My boyfriend's brother recently started dating a really great girl. I like her, she's very sweet, nice, etc. She's also an ovarian cancer survivor.

We are around the same age (I'm twenty-four, she's twenty-five) and sometimes I feel like I'm not "as good" as her. She's been through so much, and whenever she talks about her cancer struggles etc... everyone is so amazed. It is amazing, she has an amazing attitude and strength. The thing is, I feel so so guilty and like a bad person for "self-inflicting" my illness (the ED). Now I know that everyone would say that we don't choose to have an ED etc etc... but I feel like "outsiders" don't get that. They just see me having chosen destructive behaviours etc....

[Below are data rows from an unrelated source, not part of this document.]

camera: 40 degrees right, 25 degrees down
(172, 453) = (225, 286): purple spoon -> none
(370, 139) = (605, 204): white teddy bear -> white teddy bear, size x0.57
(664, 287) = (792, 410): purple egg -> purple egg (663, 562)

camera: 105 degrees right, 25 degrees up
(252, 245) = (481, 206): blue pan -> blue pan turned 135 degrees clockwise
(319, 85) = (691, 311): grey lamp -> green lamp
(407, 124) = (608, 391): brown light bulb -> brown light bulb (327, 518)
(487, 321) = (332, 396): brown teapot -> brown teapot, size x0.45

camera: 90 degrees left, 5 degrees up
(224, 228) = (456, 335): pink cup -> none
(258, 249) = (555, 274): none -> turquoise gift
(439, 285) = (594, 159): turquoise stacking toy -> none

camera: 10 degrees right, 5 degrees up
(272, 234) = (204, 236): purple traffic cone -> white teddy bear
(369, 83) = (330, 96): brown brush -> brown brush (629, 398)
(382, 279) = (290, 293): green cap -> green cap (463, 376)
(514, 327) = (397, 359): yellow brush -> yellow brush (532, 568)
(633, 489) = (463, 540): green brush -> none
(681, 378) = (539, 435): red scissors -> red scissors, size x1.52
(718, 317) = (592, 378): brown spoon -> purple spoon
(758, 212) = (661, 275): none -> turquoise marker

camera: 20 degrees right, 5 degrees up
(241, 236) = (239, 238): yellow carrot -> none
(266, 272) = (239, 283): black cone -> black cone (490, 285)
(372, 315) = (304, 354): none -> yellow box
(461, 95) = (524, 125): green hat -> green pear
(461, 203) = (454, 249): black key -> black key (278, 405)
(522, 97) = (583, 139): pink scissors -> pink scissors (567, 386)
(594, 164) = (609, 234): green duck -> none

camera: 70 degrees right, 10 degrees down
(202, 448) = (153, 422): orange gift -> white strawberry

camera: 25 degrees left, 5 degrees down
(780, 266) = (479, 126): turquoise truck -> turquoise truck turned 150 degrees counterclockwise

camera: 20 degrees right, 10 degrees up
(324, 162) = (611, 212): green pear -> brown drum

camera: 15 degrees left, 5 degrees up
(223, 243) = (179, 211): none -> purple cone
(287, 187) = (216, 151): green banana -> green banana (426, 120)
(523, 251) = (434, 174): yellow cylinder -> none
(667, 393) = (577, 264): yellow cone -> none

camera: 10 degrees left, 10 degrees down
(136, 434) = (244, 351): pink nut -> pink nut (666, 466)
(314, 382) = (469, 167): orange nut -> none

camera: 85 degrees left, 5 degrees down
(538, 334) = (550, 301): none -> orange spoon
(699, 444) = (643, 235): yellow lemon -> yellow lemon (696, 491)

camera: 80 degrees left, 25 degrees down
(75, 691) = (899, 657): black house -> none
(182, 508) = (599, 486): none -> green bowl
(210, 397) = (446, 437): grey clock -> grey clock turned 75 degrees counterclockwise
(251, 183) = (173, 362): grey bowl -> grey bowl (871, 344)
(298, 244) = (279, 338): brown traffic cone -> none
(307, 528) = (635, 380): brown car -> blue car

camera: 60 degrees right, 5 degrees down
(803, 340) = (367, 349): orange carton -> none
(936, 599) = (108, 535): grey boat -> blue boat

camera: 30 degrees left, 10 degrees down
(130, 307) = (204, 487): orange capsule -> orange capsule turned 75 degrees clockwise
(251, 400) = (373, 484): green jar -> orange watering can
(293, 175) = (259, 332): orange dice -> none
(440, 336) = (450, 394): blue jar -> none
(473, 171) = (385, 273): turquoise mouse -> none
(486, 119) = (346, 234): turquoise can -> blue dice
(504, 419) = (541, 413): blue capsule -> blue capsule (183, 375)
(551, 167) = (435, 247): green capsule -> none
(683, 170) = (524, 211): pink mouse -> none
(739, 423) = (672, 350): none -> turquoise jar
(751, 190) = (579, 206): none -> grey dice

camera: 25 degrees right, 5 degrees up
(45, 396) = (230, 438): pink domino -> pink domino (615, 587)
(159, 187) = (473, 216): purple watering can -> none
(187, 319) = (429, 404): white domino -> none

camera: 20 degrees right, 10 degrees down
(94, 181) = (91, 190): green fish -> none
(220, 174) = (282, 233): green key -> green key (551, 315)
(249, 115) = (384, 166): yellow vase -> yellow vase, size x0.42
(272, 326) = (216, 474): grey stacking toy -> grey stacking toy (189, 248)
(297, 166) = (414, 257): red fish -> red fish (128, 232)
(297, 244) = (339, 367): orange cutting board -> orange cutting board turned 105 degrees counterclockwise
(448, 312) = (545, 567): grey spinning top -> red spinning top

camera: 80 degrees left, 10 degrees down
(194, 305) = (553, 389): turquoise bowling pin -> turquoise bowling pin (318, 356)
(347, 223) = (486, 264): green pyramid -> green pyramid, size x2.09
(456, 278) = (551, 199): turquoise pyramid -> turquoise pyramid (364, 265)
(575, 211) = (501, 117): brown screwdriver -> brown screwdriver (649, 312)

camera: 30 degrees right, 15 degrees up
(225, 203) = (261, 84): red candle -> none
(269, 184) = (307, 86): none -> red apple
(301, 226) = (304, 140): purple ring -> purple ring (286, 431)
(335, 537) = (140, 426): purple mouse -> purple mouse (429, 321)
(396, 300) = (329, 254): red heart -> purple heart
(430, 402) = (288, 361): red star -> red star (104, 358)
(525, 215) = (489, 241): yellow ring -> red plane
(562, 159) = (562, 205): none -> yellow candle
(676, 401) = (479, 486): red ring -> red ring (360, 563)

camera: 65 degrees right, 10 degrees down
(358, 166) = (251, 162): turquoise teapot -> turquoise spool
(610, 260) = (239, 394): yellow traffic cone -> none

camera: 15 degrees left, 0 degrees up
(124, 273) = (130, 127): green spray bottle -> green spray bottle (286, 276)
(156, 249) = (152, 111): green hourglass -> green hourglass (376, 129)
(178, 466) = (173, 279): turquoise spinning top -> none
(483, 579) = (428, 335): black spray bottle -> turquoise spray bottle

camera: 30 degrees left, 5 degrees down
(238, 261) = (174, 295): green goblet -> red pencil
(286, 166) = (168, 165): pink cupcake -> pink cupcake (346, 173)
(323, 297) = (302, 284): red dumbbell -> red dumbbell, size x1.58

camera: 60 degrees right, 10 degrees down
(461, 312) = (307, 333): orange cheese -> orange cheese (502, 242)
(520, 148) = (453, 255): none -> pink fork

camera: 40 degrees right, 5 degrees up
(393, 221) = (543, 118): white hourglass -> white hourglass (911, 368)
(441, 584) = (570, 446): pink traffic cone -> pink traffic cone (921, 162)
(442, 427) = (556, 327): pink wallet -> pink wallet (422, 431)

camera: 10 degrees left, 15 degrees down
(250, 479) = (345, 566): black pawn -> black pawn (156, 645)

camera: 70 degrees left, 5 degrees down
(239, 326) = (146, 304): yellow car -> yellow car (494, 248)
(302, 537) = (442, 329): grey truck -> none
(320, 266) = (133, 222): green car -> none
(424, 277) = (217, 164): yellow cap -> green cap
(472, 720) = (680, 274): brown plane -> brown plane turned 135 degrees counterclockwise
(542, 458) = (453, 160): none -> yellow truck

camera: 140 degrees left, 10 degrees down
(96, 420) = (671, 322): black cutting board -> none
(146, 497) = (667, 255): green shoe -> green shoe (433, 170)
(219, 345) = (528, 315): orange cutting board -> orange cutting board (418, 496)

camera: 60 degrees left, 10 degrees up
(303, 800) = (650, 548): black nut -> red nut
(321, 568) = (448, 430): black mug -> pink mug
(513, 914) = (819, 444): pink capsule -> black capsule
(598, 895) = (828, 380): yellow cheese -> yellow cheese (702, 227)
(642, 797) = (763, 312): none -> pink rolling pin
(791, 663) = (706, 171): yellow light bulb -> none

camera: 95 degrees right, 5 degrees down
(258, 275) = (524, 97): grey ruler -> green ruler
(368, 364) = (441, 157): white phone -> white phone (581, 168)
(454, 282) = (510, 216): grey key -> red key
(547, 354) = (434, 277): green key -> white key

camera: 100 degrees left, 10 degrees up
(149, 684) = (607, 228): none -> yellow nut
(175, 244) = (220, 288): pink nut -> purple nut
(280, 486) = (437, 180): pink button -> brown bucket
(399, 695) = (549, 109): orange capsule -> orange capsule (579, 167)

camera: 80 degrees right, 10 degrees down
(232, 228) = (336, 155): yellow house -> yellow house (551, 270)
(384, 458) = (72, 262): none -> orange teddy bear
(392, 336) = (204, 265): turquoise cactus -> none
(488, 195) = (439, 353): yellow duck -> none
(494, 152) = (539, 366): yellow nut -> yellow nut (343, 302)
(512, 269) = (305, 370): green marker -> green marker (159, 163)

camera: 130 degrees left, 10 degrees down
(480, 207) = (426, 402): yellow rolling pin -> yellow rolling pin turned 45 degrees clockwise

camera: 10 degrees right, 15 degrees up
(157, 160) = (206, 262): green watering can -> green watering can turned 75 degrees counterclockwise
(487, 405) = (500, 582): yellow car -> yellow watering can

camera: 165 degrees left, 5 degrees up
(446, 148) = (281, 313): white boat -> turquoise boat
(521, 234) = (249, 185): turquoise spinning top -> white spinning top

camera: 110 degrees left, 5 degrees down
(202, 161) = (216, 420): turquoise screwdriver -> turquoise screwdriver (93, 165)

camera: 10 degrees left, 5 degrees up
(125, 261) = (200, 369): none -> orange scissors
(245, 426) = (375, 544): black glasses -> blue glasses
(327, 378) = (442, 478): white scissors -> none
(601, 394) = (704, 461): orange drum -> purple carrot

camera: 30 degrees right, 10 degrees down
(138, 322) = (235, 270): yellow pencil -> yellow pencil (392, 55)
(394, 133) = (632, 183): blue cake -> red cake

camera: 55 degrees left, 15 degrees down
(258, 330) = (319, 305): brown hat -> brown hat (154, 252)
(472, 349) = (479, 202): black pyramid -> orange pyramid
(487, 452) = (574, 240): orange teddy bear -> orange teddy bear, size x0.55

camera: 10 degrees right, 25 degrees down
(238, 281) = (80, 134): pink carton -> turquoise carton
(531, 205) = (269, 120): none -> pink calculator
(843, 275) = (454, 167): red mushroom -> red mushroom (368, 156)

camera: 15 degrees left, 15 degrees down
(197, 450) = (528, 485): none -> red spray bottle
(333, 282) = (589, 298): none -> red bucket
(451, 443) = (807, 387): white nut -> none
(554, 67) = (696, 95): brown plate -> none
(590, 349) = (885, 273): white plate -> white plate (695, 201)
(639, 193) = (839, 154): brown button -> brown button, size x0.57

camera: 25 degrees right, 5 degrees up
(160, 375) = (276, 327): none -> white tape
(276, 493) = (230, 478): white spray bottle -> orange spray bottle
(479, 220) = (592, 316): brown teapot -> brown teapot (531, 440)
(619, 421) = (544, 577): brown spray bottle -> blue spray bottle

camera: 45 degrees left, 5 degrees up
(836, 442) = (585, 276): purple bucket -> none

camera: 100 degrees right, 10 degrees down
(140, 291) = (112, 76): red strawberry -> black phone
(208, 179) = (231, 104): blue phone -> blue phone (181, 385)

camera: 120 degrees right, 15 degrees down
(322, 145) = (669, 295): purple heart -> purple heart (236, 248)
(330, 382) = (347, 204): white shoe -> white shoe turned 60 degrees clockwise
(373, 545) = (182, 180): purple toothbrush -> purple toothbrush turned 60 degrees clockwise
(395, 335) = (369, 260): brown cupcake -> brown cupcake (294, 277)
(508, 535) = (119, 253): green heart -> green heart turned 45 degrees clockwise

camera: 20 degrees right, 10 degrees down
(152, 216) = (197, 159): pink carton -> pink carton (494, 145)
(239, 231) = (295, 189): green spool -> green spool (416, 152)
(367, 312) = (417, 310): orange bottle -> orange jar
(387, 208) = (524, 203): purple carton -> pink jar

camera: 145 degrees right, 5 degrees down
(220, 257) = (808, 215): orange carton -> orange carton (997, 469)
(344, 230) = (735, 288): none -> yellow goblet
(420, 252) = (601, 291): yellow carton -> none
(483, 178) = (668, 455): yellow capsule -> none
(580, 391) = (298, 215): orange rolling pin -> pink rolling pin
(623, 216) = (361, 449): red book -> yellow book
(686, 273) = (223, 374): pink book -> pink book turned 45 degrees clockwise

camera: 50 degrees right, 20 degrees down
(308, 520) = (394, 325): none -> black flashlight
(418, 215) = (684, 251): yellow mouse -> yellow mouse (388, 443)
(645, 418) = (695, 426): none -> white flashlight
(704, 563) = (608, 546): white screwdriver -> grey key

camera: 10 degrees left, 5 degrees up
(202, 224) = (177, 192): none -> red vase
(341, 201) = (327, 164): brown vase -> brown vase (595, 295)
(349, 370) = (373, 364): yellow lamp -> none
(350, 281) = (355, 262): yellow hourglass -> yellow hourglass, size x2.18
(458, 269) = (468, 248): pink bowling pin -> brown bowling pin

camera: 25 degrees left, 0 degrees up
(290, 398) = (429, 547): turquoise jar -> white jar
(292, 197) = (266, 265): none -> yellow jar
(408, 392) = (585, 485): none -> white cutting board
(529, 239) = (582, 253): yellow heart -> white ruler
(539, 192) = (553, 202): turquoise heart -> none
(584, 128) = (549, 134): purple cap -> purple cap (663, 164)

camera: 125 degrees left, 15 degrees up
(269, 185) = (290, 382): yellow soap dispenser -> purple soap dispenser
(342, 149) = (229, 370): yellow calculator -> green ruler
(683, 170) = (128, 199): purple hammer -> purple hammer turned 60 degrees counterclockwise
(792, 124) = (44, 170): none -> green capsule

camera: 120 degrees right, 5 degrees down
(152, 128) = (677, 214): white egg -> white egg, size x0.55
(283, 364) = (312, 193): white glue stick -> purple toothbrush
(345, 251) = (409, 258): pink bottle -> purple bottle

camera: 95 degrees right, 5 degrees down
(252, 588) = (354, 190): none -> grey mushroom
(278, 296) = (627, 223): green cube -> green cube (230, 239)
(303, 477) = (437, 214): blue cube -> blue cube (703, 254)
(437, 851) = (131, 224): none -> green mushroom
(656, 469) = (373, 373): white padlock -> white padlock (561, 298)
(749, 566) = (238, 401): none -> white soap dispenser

I am condstantly comparing myself to her, and it sucks. I really like her, but I feel inadequate and not good enough in comparison. I feel like my bf's parents like her better, she's stronger, she's naturally tall and thin (even before her cancer), she's just been offered a great new job (I am still in school due to ED interruptions) etc etc....

*sigh* I don't want to compare, I dont know how to "just stop it" though... I don't feel like I can talk to my bf about this (or much of anything really) lately, as his mom has recently been diagnosed with ALS (Lou Gehrig's disease), and I don't want to put anymore stress on him or bother him with stupid, superficial "problems".... I feel so guilty and selfish about this...

tigerurchin
07-01-2009, 07:03 AM
:hugon paperdoll :hugoff

I can feel for you there - I compare myself to everyone! I used to be so angry at myself because I hadn't gone through the things other people went through and I was still "weak enough" to have this disorder, to be depressed and want to kill myself.

But. The same way you wouldn't feel like someone's good situation -- being rich or being healthy or whatever -- made them a better person, your challenges don't prove that you are a better person. You don't control what the world (or God) throws at you -- all you can do is do the very best to respond in a way you are proud of.

I love that thing -- I don't remember who says it -- but the idea is, God's not going to ask you, Why were you not ____? Or, Why were you not ____? He'll ask, Why were you not Paperdoll?

No one, no one, no one, will ever be you. You could program a person to be smarter, thinner, more talented; you could make their life more challenging and say they must be stronger. But they still wouldn't be you. Think of it: would you trade your best friend for this girl? No? But your best friend probably hasn't had cancer, right?

Your challenges and experiences are just as legitimate and valid as anyone else's. They made you who you are. Your only responsibility is to use what you have. If you spend your time frustrated by other people's strengths, you won't get to develop and use and enjoy your own.